An unidentified CTA supervisor told investigators that “all switchmen” — who operate trains between L stations and rail yards and are supposed to first make sure they’re empty — “use the ‘package’ procedure, and new switchmen learn this procedure from veteran switchmen.”

Another employee said the same ploy “was also used on the Brown, Orange and Green Lines because he previously worked on those lines and heard the term used in the same manner.”

L trains in the CTA rail yard south of the 95th Street end of the line on the Red Line. | Kevin Tanaka / Sun Times

L trains in the CTA rail yard south of the 95th Street end of the line on the Red Line. | Kevin Tanaka / Sun Times

The CTA maintains a dozen rail yards — from the North Shore to the west suburbs to the Far South Side. Among the yards with the most reported instances of passengers left on trains are 95th Street and in Rosemont and Des Plaines, according to CTA records: three apiece since 2012.

It’s unclear how long they were stuck, though one CTA document says a “passenger was on the train in Kimball Yard for approximately 25 minutes.”

The inspector general couldn’t say how many incidents there were but said, “There can be no dispute that there was a problem of CTA employees underreporting the incidence of passengers riding CTA trains into rail yards so as to avoid being disciplined.”

The state Executive Ethics Commission ordered the inspector general’s report to be made public. The CTA wasn’t happy, writing the commission that “beneath” the inspector general’s “incendiary language and accusations of wide-reaching misconduct lies no actual evidence of unaddressed wrongdoing.”

CTA spokesman Steve Mayberry says the “CTA took no action to ‘stop’ the report from being released and instead responded to the report as unfounded.”

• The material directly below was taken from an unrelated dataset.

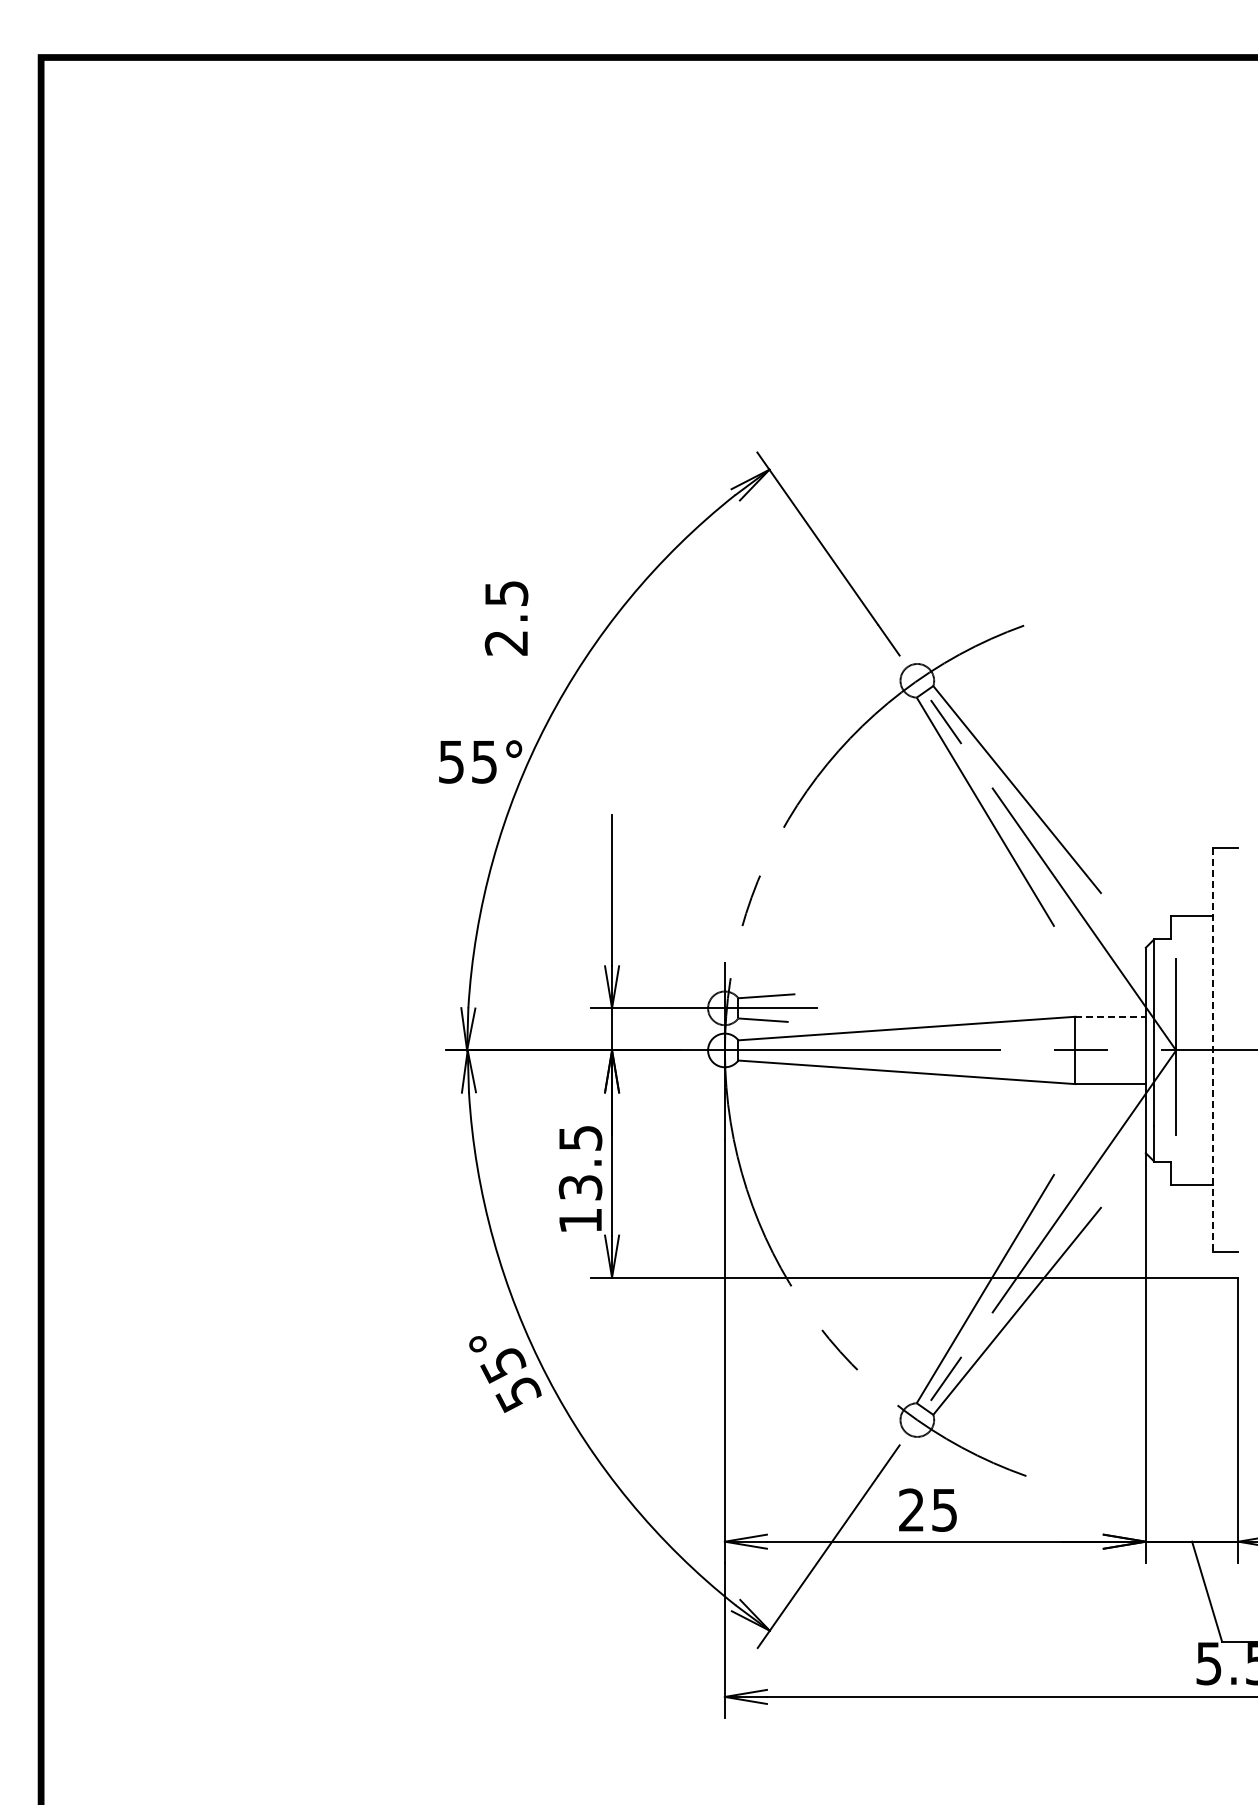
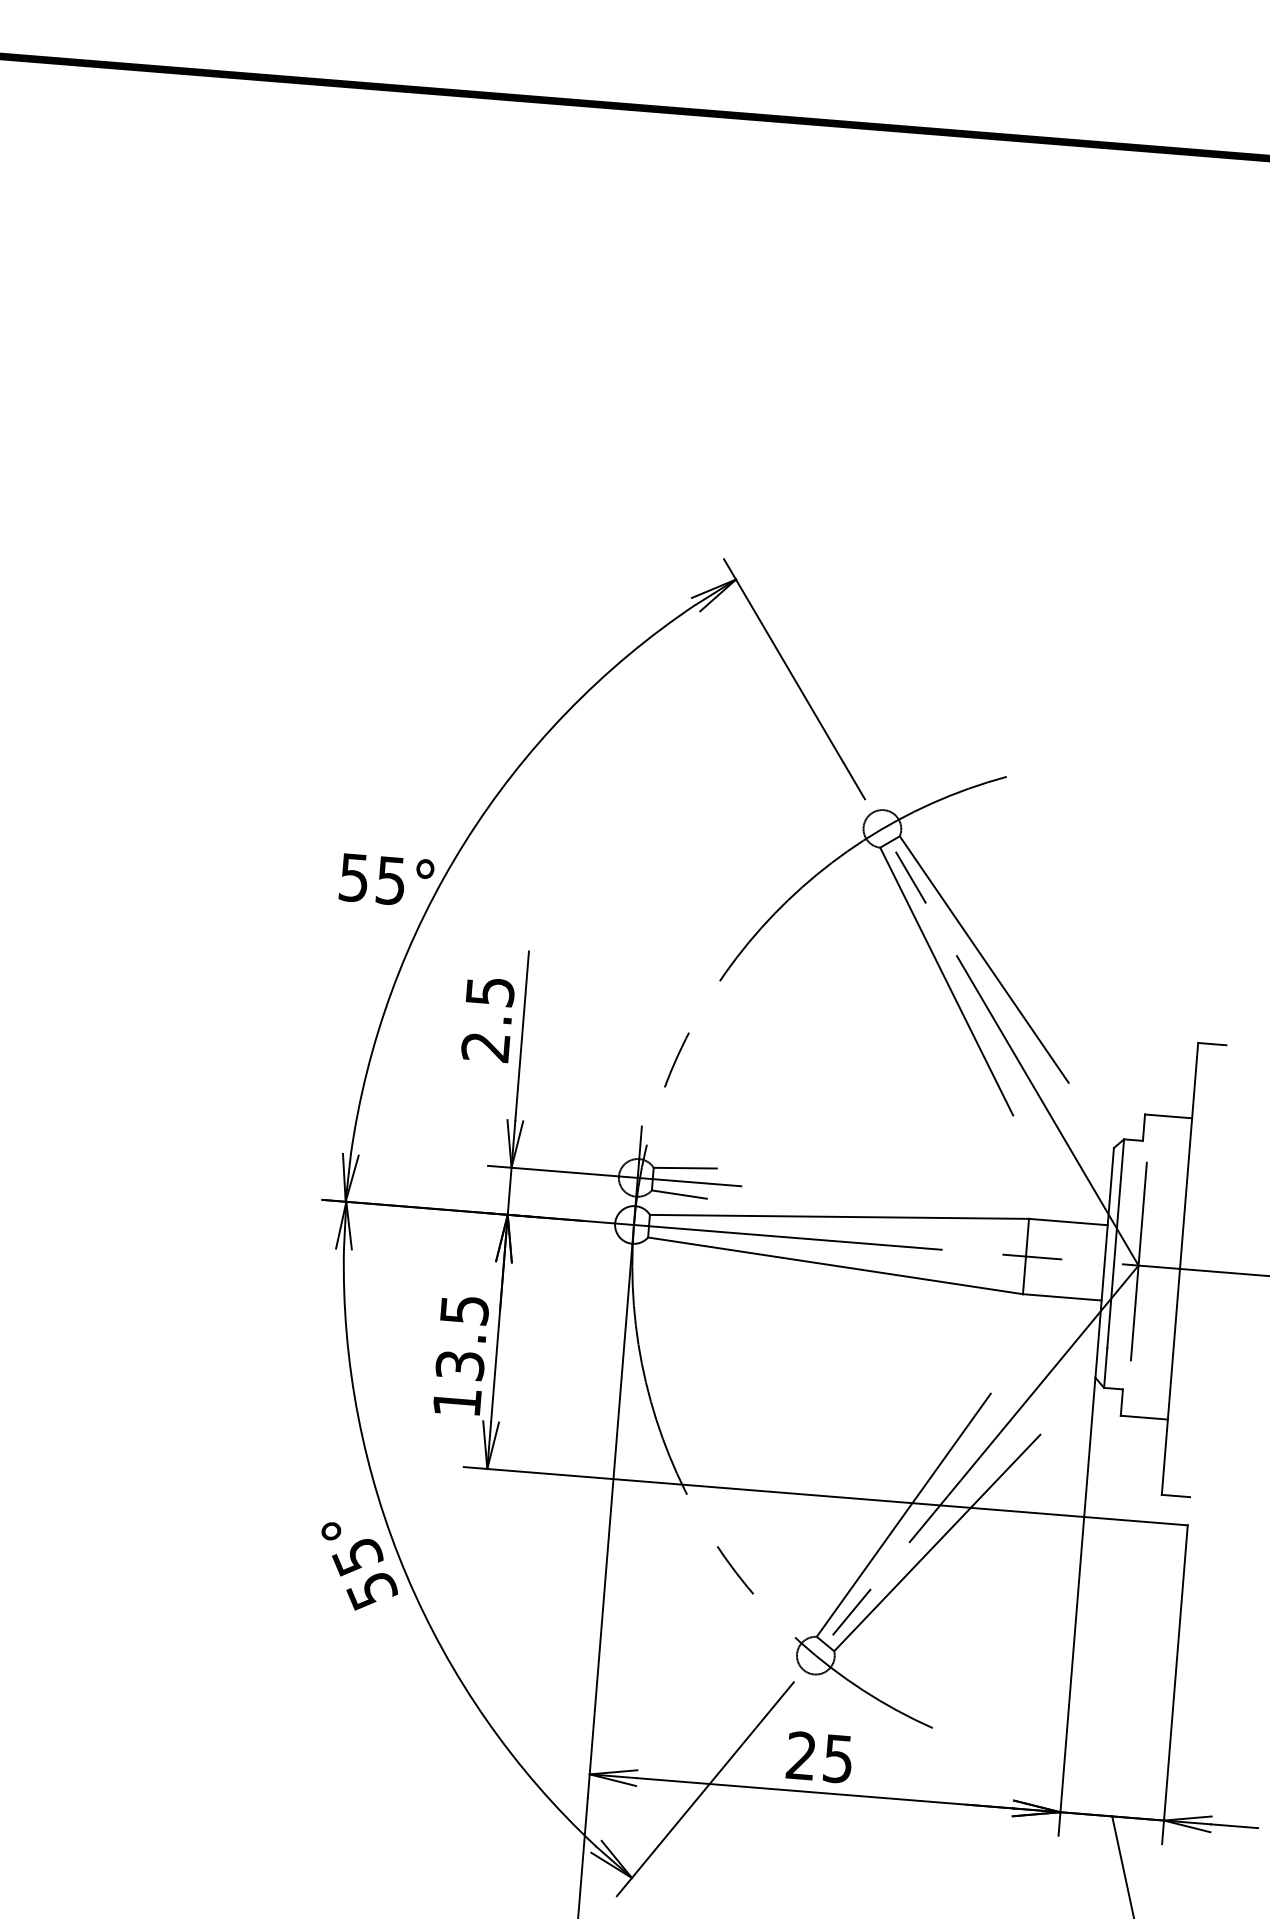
text: (506, 618) -> (487, 1019), moved
line: (1111, 1016) -> (1069, 1221), dashed -> solid
line: (1213, 1050) -> (1180, 1269), dashed -> solid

But the CTA also told the commission it “updated certain procedures implicated by the allegations in order to bolster their clarity and their degree of specificity.”

According to Mayberry, employees were disciplined, though he wouldn’t say what that amounted to, saying only, “CTA utilizes progressive discipline, so the nature and duration of the discipline varies.”

Normally when a straggler is discovered, the CTA reactivates the train and drives the rider back to a platform. If a rider is wandering through a rail yard, electricity to the tracks is shut off and nearby trains halted.

Retired L motorman and former transit union official Robert Kelly says of riders left on trains, “It happens, but it’s not all the time.”

“Were there guys who hid it? Yes,” Kelly says. “Lied about it? Yes.”

He blames “the CTA’s discipline policy,” which he says is unfair.

It isn’t just the CTA that’s left riders stranded. Eighteen Metra passengers have ended up in “coach yards” on empty trains in recent years, records show — despite conductors’ warnings not to “delay” in exiting so they don’t end up in yards.

Usually, that’s after riders fell asleep and weren’t noticed by Metra crews, who are supposed to ensure that everybody’s off.

The punishment for conductors generally involves a stern letter, records show.

“No formal action will be taken, however further incidents of this nature could result in formal disciplinary action,” a Metra supervisor wrote to one employee who, rather than look for stragglers after his train pulled in to the LaSalle Street Station, walked up the aisle and “made noise and sang.”